Certain limits of Calabi-Yau manifolds remain Kähler.

A machine-rendered reading of the paper's core claim, the machinery that carries it, and where it could break.

The paper establishes that Kähler structures remain stable when Calabi-Yau manifolds degenerate in certain ways. A sympathetic reader would care because this stability bridges smooth geometry with limiting cases that arise in moduli problems and algebraic geometry. The argument relies on global deformation theory combined with distance estimates between nearby complex structures. The result supplies fresh proofs for classical statements about K3 surfaces and settles two open conjectures about hyperkähler manifolds and their moduli spaces.

Core claim

Using the global deformation theory of Calabi-Yau manifolds together with estimates relating the Weil-Petersson distance and Beltrami differentials, the authors prove that certain limits of Calabi-Yau manifolds remain Kähler. This yields a new proof of Siu's theorem on the Kähler property of K3 surfaces, shows that deformation limits of hyperkähler manifolds with bounded periods stay Kähler (resolving the Soldatenkov-Verbitsky conjecture), and proves that moduli spaces of stable sheaves on K3 surfaces are hyperkähler (resolving the Perego conjecture).

What carries the argument

Estimates relating Weil-Petersson distance to Beltrami differentials, paired with global deformation theory of Calabi-Yau manifolds, which together control the persistence of the Kähler condition through the degeneration.

Load-bearing premise

The estimates relating the Weil-Petersson distance and Beltrami differentials, together with the global deformation theory of Calabi-Yau manifolds, continue to apply to the limiting objects under consideration.

What would settle it

A concrete sequence of Calabi-Yau manifolds converging in the Weil-Petersson metric whose limit manifold admits no Kähler metric would falsify the stability claim.

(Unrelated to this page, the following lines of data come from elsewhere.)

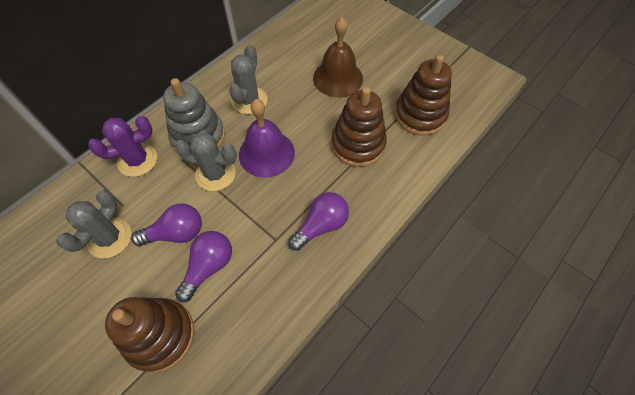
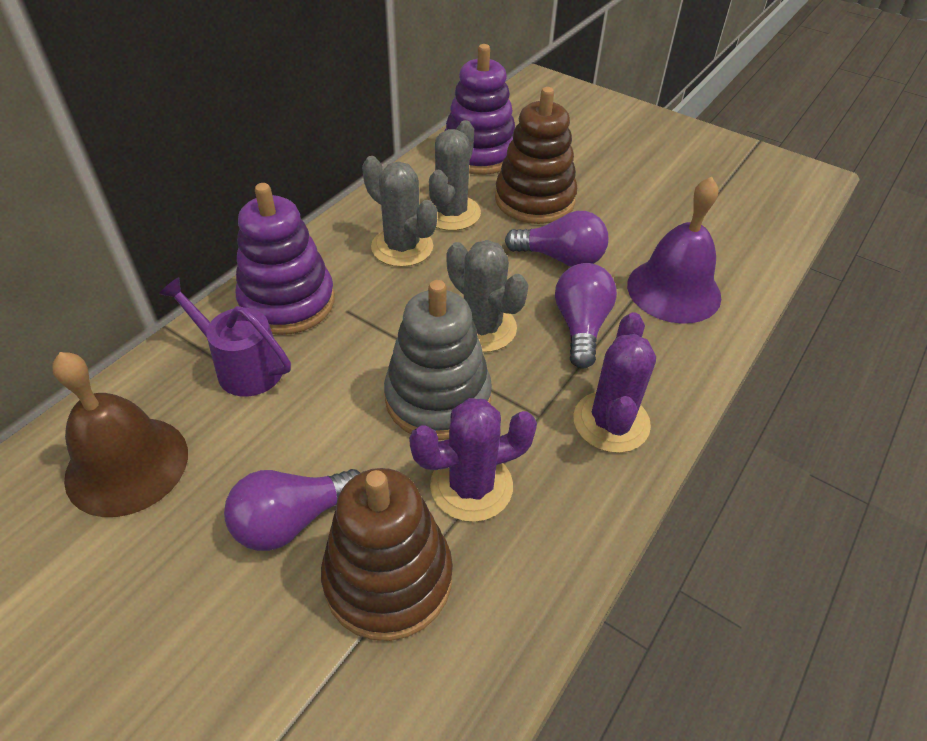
brown stacking toy: 3 -> 2
purple cactus: 1 -> 2
purple stacking toy: 0 -> 2
purple watering can: 0 -> 1

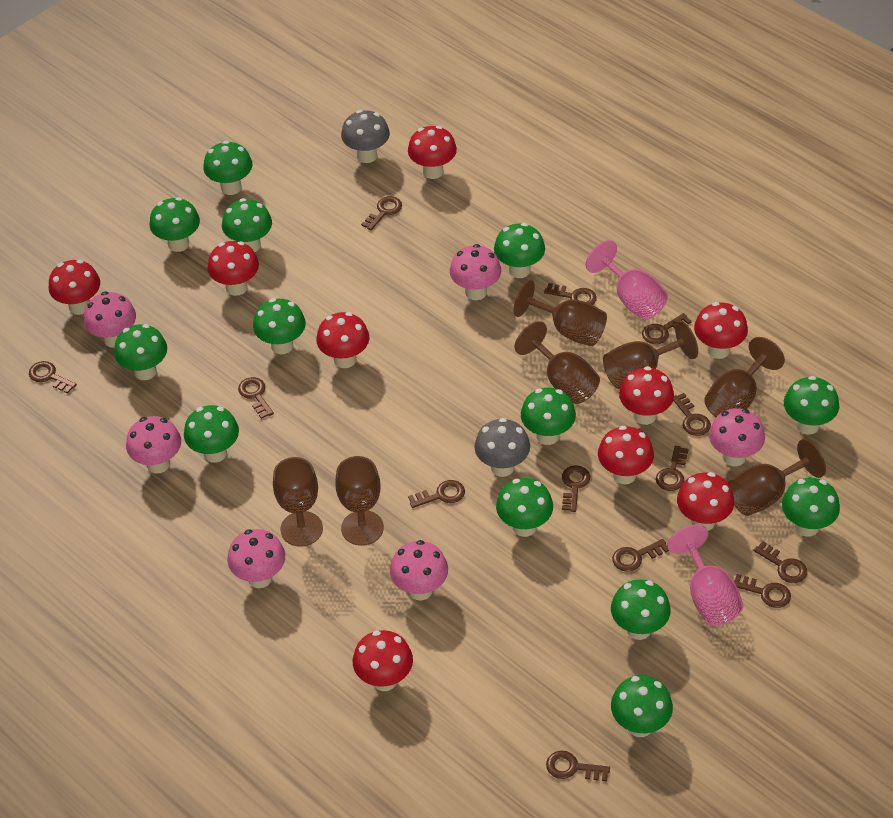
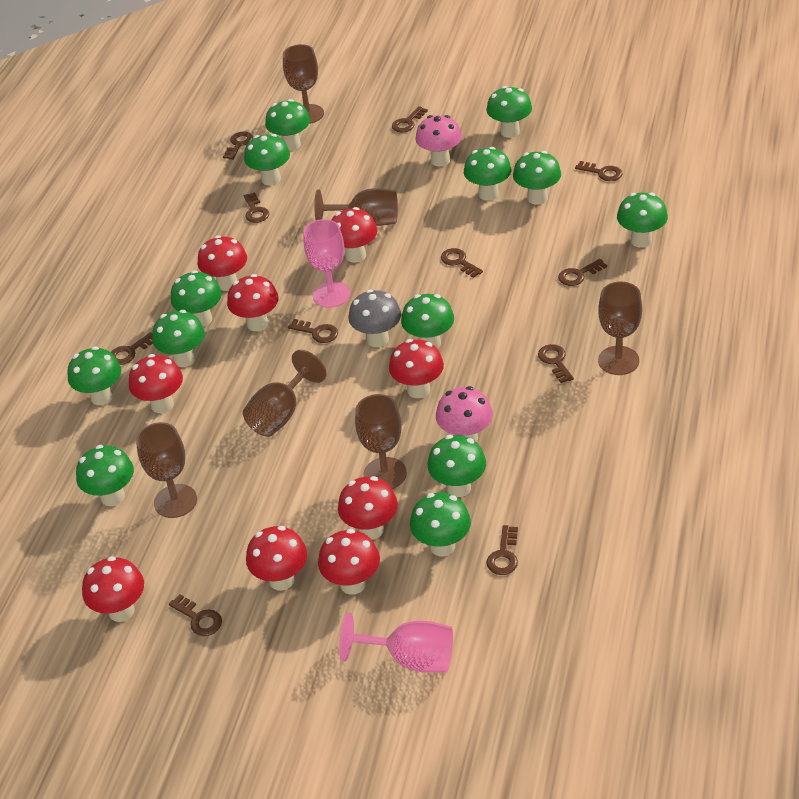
brown goblet: 7 -> 6
brown key: 13 -> 11
grey mushroom: 2 -> 1
pink mushroom: 6 -> 2

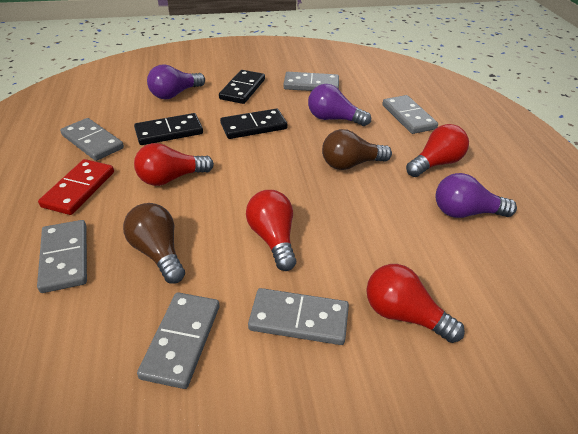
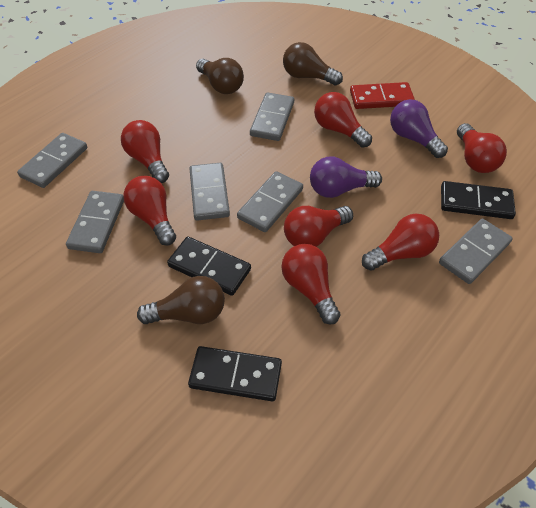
brown light bulb: 2 -> 3
purple light bulb: 3 -> 2
red light bulb: 4 -> 7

read the original abstract

In this paper, we study the degeneration and stability of K\"ahler structures on Calabi--Yau manifolds, namely compact K\"ahler manifolds with trivial canonical bundles, from the viewpoint of deformation theory and Hodge theory. Using the global deformation theory of Calabi--Yau manifolds together with estimates relating the Weil--Petersson distance and Beltrami differentials, we prove that certain limits of Calabi--Yau manifolds remain K\"ahler. As applications, we give a new proof of Siu's theorem on the K\"ahlerness of K3 surfaces. We further prove that deformation limits of hyperk\"ahler manifolds with bounded periods remain K\"ahler, which gives a complete and stronger solution to the conjecture of Soldatenkov--Verbitsky. Finally, we prove that the moduli spaces of stable sheaves on K3 surfaces are hyperk\"ahler manifolds, which gives a complete solution to the conjecture of Perego.

Editorial analysis

A structured set of objections, weighed in public.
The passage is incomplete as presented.